Ausstellung „was ist mehr_wert?“

Eröffnung: 22. Oktober 2018, 19 Uhr – Zentralbibliothek der CAU

Alternativbewegungen zur Kommerzialisierung der Kieler Woche: Zwei Semester lang haben Masterstudierende der Europäischen Ethnologie/Volkskunde (CAU Kiel) die Kritik an der stetig wachsenden Profitorientierung des alljährlichen Segel-Großevents beforscht und dabei Gegenbewegungen in Vergangenheit und Gegenwart in den Blick genommen. Ihre Arbeitsergebnisse präsentiert die Gruppe ab dem 22. Oktober 2018 in der Zentralbibliothek der Christian-Albrechts-Universität zu Kiel.

Text: Projektteam

Die liebevoll konzipierte Ausstellung „was ist mehr_wert?“ kommt jedoch nicht mit dem erhobenen Zeigefinger daher, stattdessen haben sich die Studierenden dafür entschieden, neben historischen Entwicklungen wie der „Kieler Herbstwoche“ auch gegenwärtige Alternativen wie den MUDDI Markt vorzustellen und Denkanstöße zu geben.

 

 

„In der Auseinandersetzung zeigte sich, dass die Kritik an der Kieler Woche fast so alt ist wie die Kieler Woche selbst“, resümiert das zehnköpfige Organisationsteam, das sich im Rahmen des Lehrforschungsprojekts „Ich und Du. Neue (?) Formen des Zwischenmenschlichen“ ein ganzes Jahr lang mit der Materie befasste. Zentrum der Kritik war dabei selten die Gestaltung des „Volksfestes“ an sich, stattdessen rückten die Werte, die mit dessen Inszenierung transportiert werden sollten, in den Blickpunkt der Studierenden. Daher das Thema „Werte“ auch im Mittelpunkt der Schau.

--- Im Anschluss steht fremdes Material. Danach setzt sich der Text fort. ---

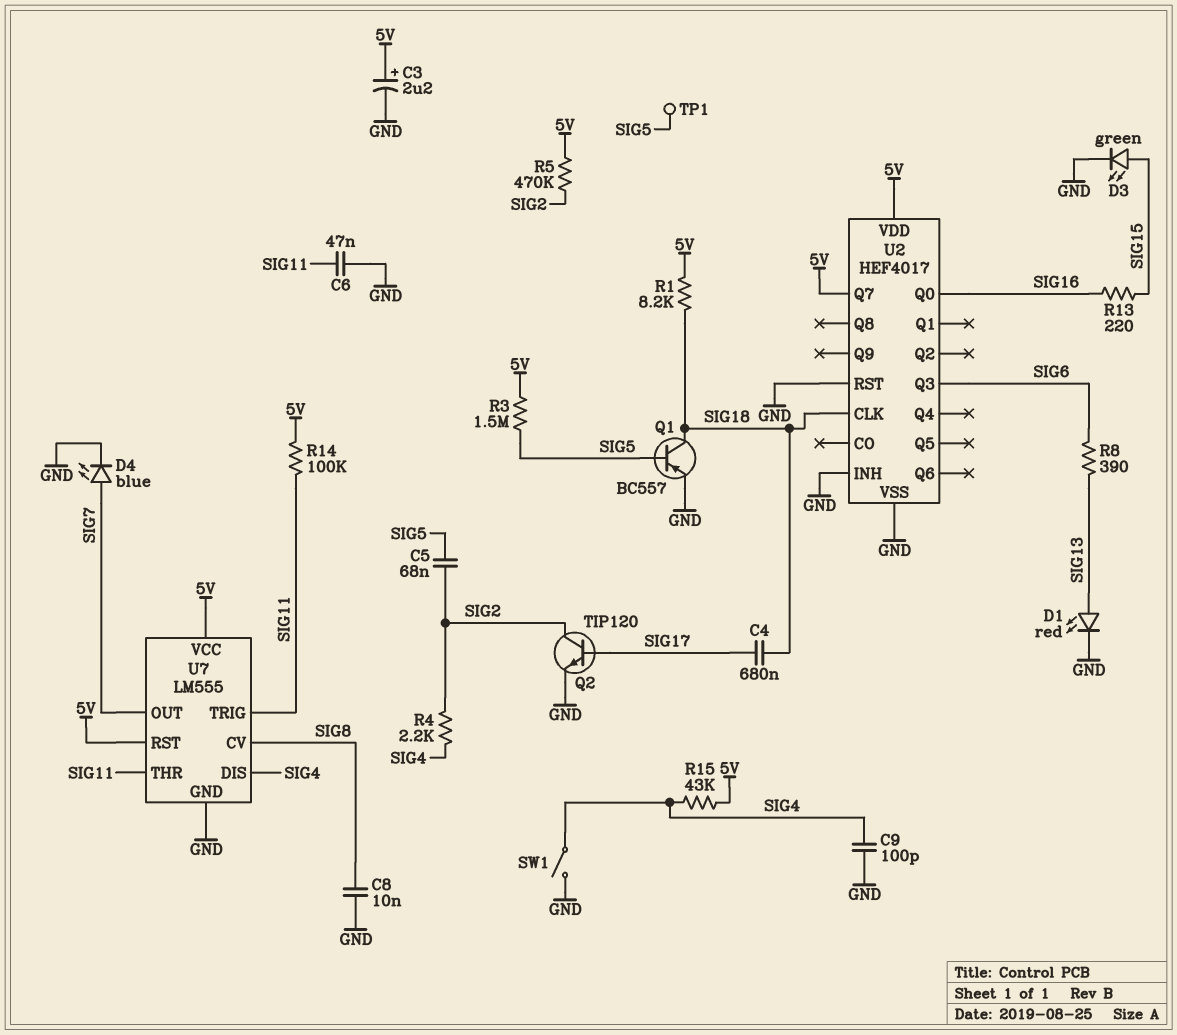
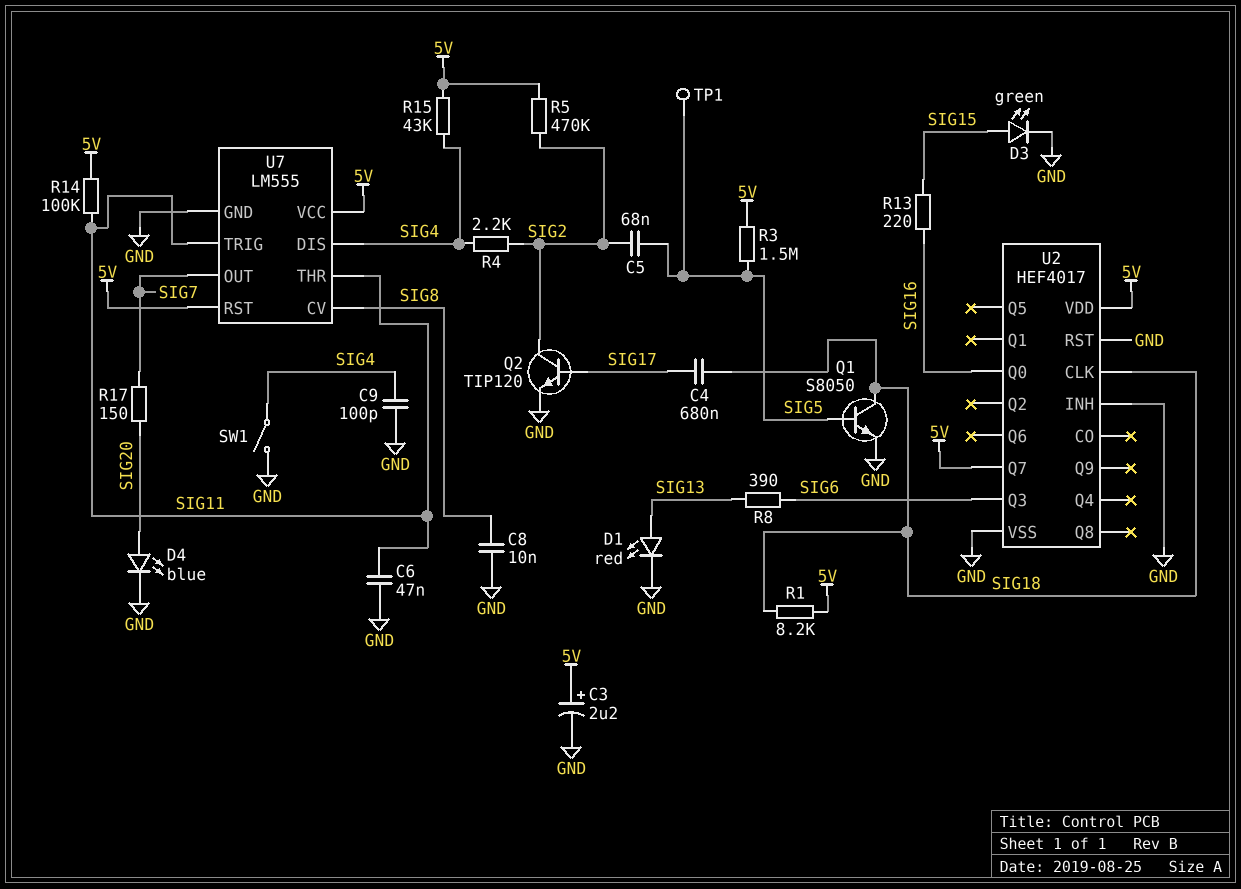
D4: LED blue (A SIG7, K GND) -> LED blue (A SIG20, K GND)
Q1: PNP BC557 (B SIG5, C SIG18, E GND) -> NPN S8050 (B SIG5, C SIG18, E GND)
R17: none -> 150 (SIG7, SIG20)

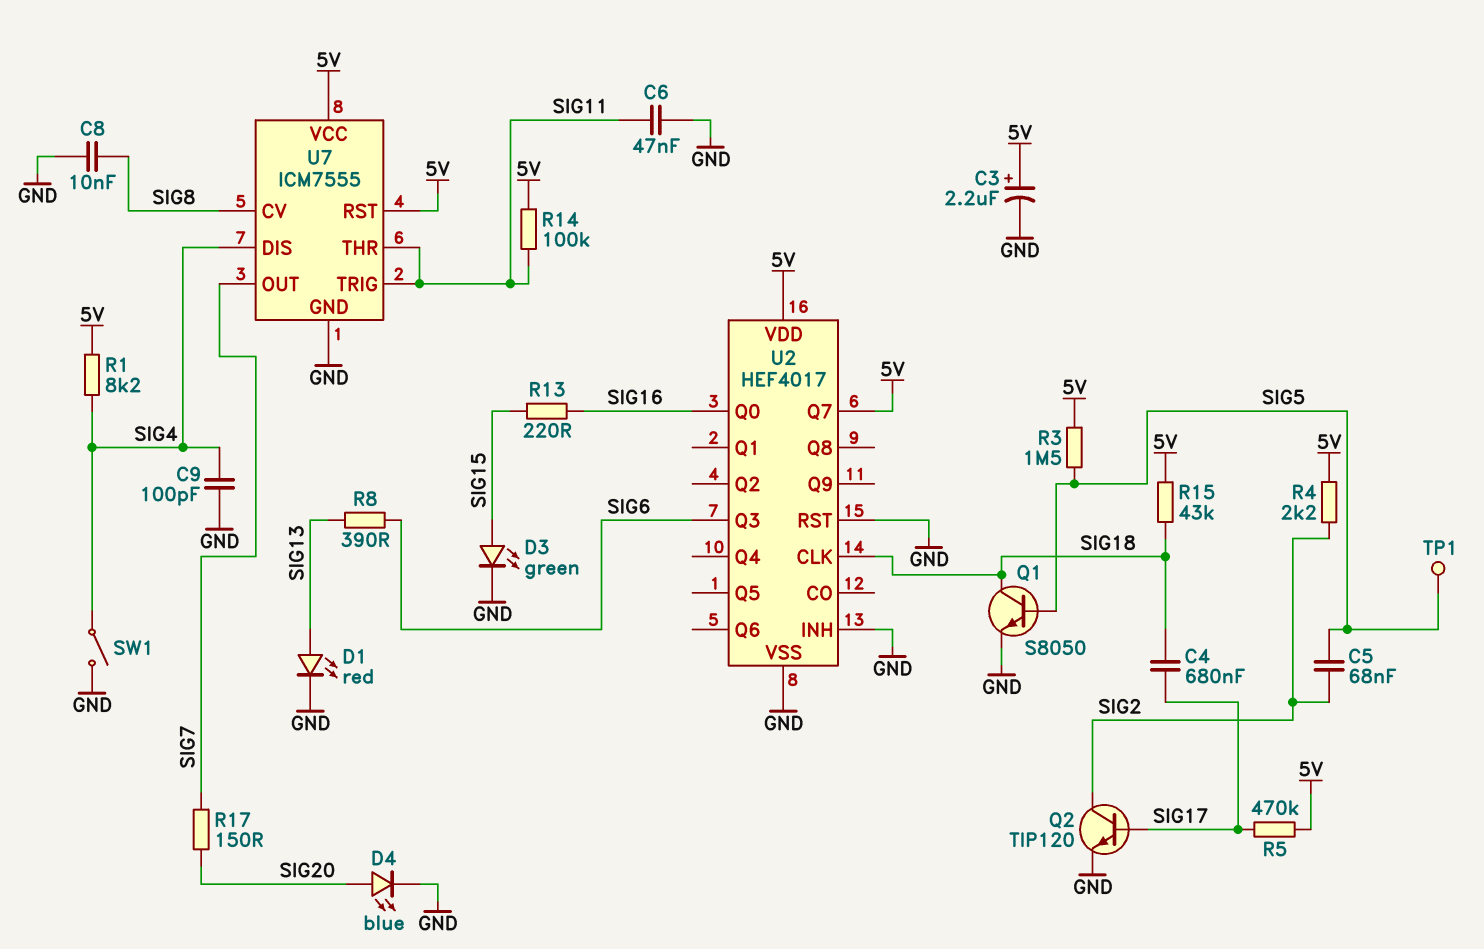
R1: 8.2k (5V, SIG18) -> 8.2k (5V, SIG4)
R4: 2.2k (SIG2, SIG4) -> 2.2k (5V, SIG2)
R5: 470k (5V, SIG2) -> 470k (5V, SIG17)
R15: 43k (5V, SIG4) -> 43k (5V, SIG18)
U7: LM555 -> ICM7555

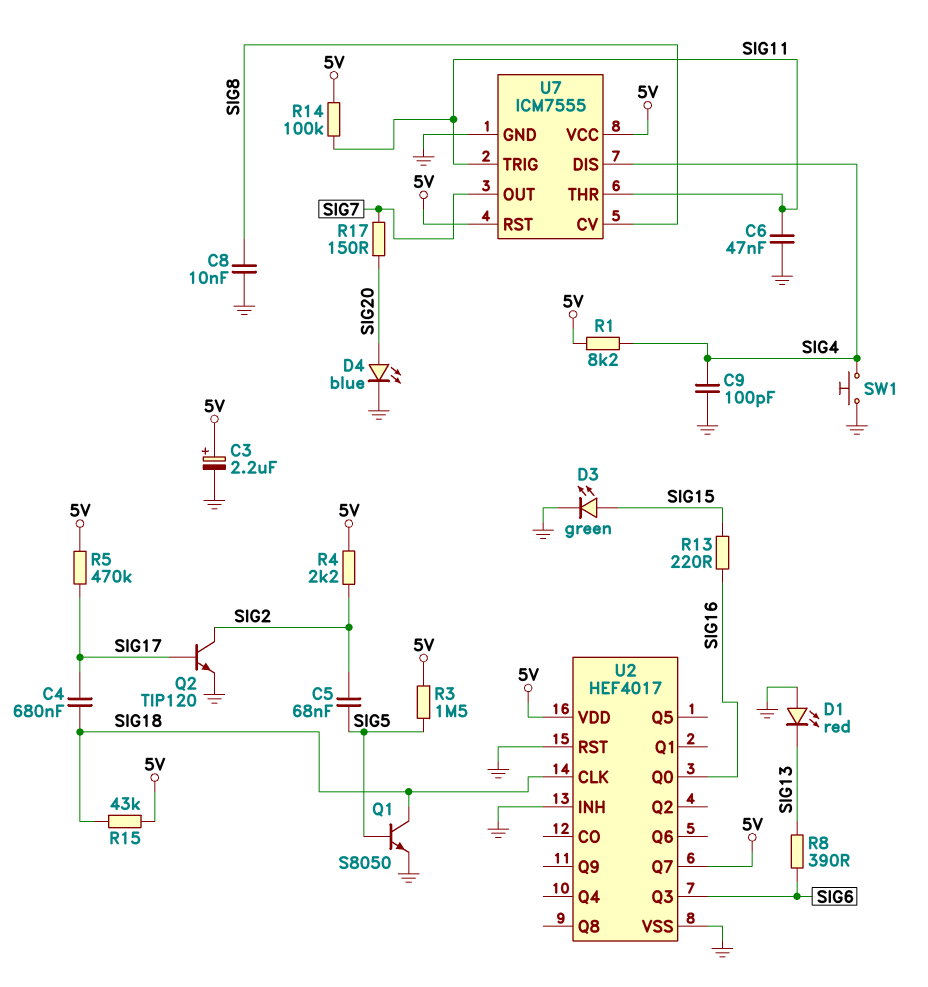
D1: LED red (A SIG13, K GND) -> LED red (A GND, K SIG13)
SW1: switch (GND, SIG4) -> button (GND, SIG4)
TP1: test point (SIG5) -> none

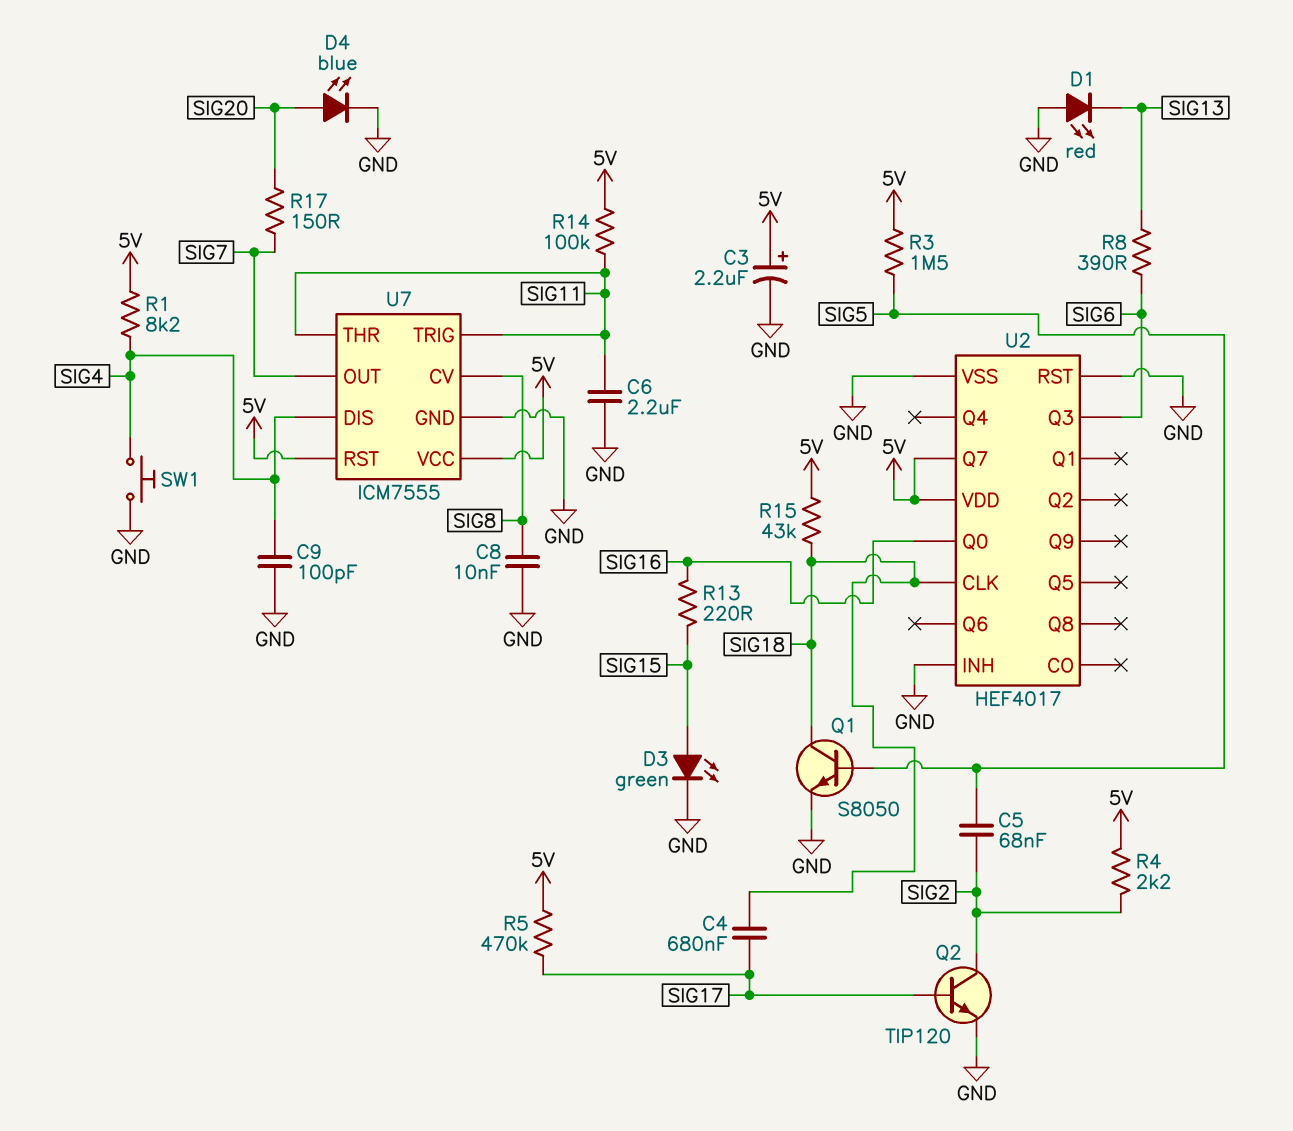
C6: 47nF (GND, SIG11) -> 2.2uF (GND, SIG11)

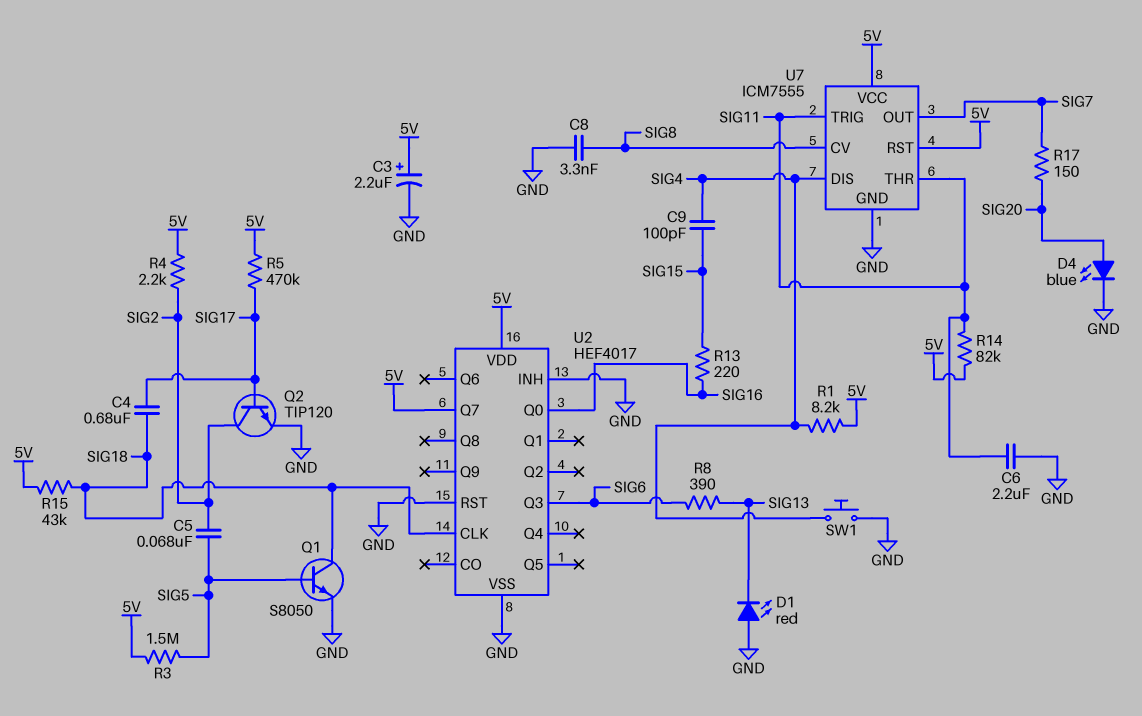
C8: 10nF (GND, SIG8) -> 3.3nF (GND, SIG8)
C9: 100pF (GND, SIG4) -> 100pF (SIG4, SIG15)
D3: LED green (A SIG15, K GND) -> none
R14: 100k (5V, SIG11) -> 82k (5V, SIG11)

Die Ausstellung „was ist mehr_wert?“ basiert auf umfangreichen archivarischen Recherchen zu Gegenbewegungen und Kritik an der Kieler Woche sowie auf der Beforschung des MUDDI Marktes. Es gelang, unterschiedliche Inszenierungsformen von Werten und Zielen abzuheben, um schließlich auf einer übergeordneten Ebene greifbar zu machen, für welche Werte sich KielerInnen zu unterschiedlichen Zeitphasen einsetzten beziehungsweise wofür sie sich heute einsetzen.

In Hinblick auf den Praxistransfer, den die Ausstellung „was ist mehr_wert?“ leisten soll, waren es drei, eng mit den Hauptergebnissen der Forschung korrespondierende Zugänge, die der Entwicklung eines Rückvermittlungskonzeptes eine solide Ausgangsbasis boten:

 

  • Durch die Präsentation von Ergebnissen, die sich einerseits auf historische Momente der Kritik an und bei der Kieler Woche, andererseits auf das aktuelle Feld MUDDI Markt beziehen, können Fragmente einer Verlaufsgeschichte sichtbar gemacht werden. Über Ähnlichkeiten, Unterschiede, Widersprüchlichkeiten und Brüche können nicht nur Positionierungen der AusstellungsbesucherInnen herausgefordert werden, für diese wird auch erkennbar, dass es sich bei Werten letztlich um Produkte von Ausverhandlungsprozessen handelt.
  • Ein für sich sprechendes Ergebnis ist der identifizierte Sachverhalt, dass die Kieler Woche zu allen Zeiten ihres Bestehens mehr war als ein Fest der Unterhaltung, des Konsums und des Rausches: Es lässt sich zeigen, dass die Kieler Woche seit ihren Anfängen Ort der Kritik und somit Ort der Partizipation war. Eine Vielzahl von Menschen bezog Stellung zu Werten, die bei/in Bezug auf die Kieler Woche verhandelten wurden – so wirkten diese Menschen nicht nur auf die Gestaltung das alljährlichen Geschehens, sondern auch auf die Ausverhandlungsprozesse von Werten und Werteordnungen an sich.
  • Über Aspekte der Auseinandersetzung mit Werten wie zum Beispiel Nachhaltigkeit, Gleichheit und Bildung wird es möglich, die BesucherInnen mit den Wertediskursen der Alternativveranstaltungen zu konfrontieren und ihnen so Impulse zur Reflexion und Diskussion zu geben.

 

Die Ausstellung bietet den BesucherInnen einerseits umfangreiche Darstellungen der Geschichte der Kritik an der Kieler Woche, andererseits gibt sie – auch aufgrund der partizipativen Einbindung – zahlreiche Impulse zum Weiterdenken und Ausprobieren.